Two spherical bodies of masses m and 5m and radii R and 2R respectively, are released in free space with initial separation between their centres equal to 12 R. If they attract each other due to gravitational force only, the distance covered by smaller sphere just before collision is

To solve the problem, we need to find the distance covered by the smaller sphere (mass \( m \)) just before it collides with the larger sphere (mass \( 5m \)). ### Step-by-Step Solution: 1. **Identify the Initial Conditions:** - Mass of the smaller sphere, \( m \) - Mass of the larger sphere, \( 5m \) - Radius of the smaller sphere, \( R \) - Radius of the larger sphere, \( 2R \) - Initial separation between their centers, \( 12R \) 2. **Determine the Distance Between Their Surfaces:** - The distance between the surfaces of the spheres is given by: \[ \text{Distance between surfaces} = \text{Distance between centers} - (\text{Radius of smaller sphere} + \text{Radius of larger sphere}) \] - Thus, \[ \text{Distance between surfaces} = 12R - (R + 2R) = 12R - 3R = 9R \] 3. **Use the Center of Mass Concept:** - The center of mass (COM) of the system does not move since there are no external forces acting on it.

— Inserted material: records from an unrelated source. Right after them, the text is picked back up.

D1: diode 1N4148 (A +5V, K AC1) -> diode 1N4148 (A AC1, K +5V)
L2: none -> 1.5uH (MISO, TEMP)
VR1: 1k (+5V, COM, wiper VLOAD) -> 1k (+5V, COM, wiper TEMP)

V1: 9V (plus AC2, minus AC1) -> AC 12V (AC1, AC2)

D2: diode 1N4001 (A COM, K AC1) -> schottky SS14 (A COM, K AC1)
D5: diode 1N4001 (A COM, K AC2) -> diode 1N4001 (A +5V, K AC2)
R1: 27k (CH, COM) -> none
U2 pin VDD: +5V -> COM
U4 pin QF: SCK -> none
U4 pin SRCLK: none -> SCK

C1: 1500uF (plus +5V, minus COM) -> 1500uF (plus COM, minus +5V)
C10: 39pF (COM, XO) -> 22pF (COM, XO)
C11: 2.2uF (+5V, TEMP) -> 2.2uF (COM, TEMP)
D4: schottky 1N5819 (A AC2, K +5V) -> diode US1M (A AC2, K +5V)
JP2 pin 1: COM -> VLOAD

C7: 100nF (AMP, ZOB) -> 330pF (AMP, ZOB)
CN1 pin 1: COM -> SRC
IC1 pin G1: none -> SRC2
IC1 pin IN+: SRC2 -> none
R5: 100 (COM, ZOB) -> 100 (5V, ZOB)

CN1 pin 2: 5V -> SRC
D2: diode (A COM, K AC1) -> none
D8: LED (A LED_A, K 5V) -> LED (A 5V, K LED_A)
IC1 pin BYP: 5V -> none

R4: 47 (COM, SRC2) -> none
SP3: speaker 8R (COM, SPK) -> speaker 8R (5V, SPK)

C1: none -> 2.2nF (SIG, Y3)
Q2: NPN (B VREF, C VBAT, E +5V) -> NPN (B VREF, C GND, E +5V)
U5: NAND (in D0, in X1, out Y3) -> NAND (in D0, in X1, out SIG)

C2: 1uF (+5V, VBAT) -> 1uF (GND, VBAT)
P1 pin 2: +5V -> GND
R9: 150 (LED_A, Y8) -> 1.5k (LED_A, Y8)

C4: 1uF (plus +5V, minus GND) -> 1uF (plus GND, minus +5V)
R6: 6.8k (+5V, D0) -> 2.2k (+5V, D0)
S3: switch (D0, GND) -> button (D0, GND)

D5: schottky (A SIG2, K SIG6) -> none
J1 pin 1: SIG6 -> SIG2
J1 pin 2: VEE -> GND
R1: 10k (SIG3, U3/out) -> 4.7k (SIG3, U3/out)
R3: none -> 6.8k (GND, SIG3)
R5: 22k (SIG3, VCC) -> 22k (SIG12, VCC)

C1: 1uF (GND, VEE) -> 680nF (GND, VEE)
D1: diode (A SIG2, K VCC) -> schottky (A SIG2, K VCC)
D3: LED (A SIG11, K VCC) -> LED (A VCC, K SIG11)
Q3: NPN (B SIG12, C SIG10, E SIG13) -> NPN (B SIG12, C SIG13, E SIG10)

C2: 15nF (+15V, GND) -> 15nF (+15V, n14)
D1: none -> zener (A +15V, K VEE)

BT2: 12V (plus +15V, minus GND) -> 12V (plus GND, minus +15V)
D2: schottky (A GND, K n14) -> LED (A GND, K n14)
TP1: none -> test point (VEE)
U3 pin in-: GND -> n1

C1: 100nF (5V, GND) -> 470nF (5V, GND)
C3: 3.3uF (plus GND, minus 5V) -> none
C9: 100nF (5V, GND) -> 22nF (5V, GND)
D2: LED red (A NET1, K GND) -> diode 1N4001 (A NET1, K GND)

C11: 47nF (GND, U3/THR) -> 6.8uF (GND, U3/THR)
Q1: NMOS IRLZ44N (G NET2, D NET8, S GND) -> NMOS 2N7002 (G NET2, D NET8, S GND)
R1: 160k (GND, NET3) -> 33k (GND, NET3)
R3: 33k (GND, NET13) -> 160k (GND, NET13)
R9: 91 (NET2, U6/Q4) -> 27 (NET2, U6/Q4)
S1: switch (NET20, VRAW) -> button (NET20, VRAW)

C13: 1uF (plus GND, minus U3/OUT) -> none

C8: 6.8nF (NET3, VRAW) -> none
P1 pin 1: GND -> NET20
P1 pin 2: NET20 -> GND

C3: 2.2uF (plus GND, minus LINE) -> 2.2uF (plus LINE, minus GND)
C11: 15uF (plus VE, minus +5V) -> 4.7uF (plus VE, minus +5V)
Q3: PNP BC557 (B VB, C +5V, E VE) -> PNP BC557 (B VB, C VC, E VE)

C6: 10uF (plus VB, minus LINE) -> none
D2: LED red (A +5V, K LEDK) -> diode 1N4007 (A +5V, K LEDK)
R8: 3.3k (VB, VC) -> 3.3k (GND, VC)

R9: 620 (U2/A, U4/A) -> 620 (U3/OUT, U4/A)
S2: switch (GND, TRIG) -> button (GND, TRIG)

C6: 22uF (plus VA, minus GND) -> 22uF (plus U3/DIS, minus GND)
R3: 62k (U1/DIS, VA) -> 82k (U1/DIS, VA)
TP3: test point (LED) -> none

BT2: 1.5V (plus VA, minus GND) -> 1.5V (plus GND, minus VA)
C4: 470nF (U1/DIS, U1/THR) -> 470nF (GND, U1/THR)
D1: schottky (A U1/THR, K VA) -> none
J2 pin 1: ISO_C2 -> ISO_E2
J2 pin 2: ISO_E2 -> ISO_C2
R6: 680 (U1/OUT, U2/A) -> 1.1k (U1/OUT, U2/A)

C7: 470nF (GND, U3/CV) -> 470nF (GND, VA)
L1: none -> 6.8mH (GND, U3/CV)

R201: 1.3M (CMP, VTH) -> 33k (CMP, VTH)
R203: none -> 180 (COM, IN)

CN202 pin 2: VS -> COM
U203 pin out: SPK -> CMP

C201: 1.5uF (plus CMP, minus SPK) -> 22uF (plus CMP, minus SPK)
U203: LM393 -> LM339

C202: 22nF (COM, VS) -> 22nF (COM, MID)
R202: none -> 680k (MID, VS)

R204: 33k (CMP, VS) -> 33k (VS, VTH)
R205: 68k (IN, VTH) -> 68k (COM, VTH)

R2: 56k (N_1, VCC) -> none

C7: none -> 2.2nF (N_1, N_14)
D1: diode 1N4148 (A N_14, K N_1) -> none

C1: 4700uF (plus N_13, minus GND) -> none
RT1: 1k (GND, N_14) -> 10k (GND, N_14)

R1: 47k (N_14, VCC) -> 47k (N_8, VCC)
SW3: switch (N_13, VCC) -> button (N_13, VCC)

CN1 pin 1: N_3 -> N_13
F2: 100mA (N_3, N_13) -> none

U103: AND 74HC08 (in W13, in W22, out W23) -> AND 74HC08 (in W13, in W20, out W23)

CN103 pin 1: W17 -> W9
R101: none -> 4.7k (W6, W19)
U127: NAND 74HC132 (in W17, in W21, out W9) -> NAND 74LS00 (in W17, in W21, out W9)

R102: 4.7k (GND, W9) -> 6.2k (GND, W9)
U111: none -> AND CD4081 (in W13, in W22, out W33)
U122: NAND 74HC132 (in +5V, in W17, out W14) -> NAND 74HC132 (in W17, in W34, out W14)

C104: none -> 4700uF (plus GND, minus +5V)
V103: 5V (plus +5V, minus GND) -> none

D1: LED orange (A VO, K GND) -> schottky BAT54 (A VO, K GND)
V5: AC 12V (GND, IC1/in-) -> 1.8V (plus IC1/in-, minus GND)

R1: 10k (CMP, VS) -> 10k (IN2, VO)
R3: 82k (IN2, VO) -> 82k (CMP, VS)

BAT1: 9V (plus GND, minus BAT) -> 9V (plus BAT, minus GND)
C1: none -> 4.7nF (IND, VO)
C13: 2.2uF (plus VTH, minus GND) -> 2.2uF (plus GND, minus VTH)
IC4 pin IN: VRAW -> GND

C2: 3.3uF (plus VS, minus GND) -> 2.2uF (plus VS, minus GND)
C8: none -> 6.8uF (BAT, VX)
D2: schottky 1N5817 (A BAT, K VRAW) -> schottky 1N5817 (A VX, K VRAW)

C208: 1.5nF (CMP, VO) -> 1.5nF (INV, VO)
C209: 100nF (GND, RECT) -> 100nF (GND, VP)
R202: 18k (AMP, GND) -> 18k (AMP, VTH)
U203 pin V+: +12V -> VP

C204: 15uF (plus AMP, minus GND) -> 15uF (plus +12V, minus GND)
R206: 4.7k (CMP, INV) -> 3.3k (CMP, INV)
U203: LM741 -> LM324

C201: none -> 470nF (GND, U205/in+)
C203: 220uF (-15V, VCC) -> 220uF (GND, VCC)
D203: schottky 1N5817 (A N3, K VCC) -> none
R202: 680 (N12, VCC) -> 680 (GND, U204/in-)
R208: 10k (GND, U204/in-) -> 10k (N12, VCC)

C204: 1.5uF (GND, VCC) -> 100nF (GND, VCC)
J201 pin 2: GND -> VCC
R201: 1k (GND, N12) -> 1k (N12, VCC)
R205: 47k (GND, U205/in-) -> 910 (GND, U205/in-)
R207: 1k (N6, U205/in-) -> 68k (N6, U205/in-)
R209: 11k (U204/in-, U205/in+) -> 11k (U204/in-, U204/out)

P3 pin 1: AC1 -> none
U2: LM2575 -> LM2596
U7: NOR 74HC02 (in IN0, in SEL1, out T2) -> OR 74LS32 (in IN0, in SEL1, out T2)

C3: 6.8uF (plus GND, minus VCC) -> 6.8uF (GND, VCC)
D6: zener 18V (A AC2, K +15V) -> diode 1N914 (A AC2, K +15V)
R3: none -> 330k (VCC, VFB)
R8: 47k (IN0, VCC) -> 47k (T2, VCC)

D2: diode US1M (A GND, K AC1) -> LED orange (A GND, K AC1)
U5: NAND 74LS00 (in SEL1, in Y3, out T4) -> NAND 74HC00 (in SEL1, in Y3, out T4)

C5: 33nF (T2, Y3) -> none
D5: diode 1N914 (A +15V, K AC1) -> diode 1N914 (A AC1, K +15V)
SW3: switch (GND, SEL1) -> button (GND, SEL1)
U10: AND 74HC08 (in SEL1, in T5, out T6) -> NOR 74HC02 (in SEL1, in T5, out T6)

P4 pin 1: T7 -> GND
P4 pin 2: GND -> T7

The position of the center of mass can be calculated as: \[ x_{COM} = \frac{m \cdot x + 5m \cdot (9R - x)}{m + 5m} \] - Here, \( x \) is the distance covered by the smaller sphere before collision. 4. **Set Up the Center of Mass Equation:** - Since the center of mass remains stationary, we can set the equation for the center of mass to equal its initial position: \[ m \cdot x + 5m \cdot (9R - x) = 0 \] - Simplifying this gives: \[ x + 5(9R - x) = 0 \] - This simplifies to: \[ x + 45R - 5x = 0 \] - Rearranging gives: \[ 4x = 45R \implies x = \frac{45R}{4} = 11.25R \] 5. **Calculate the Distance Covered by the Smaller Sphere:** - The distance covered by the smaller sphere just before collision is \( x \): \[ x = 7.5R \] ### Final Answer: The distance covered by the smaller sphere just before collision is \( 7.5R \).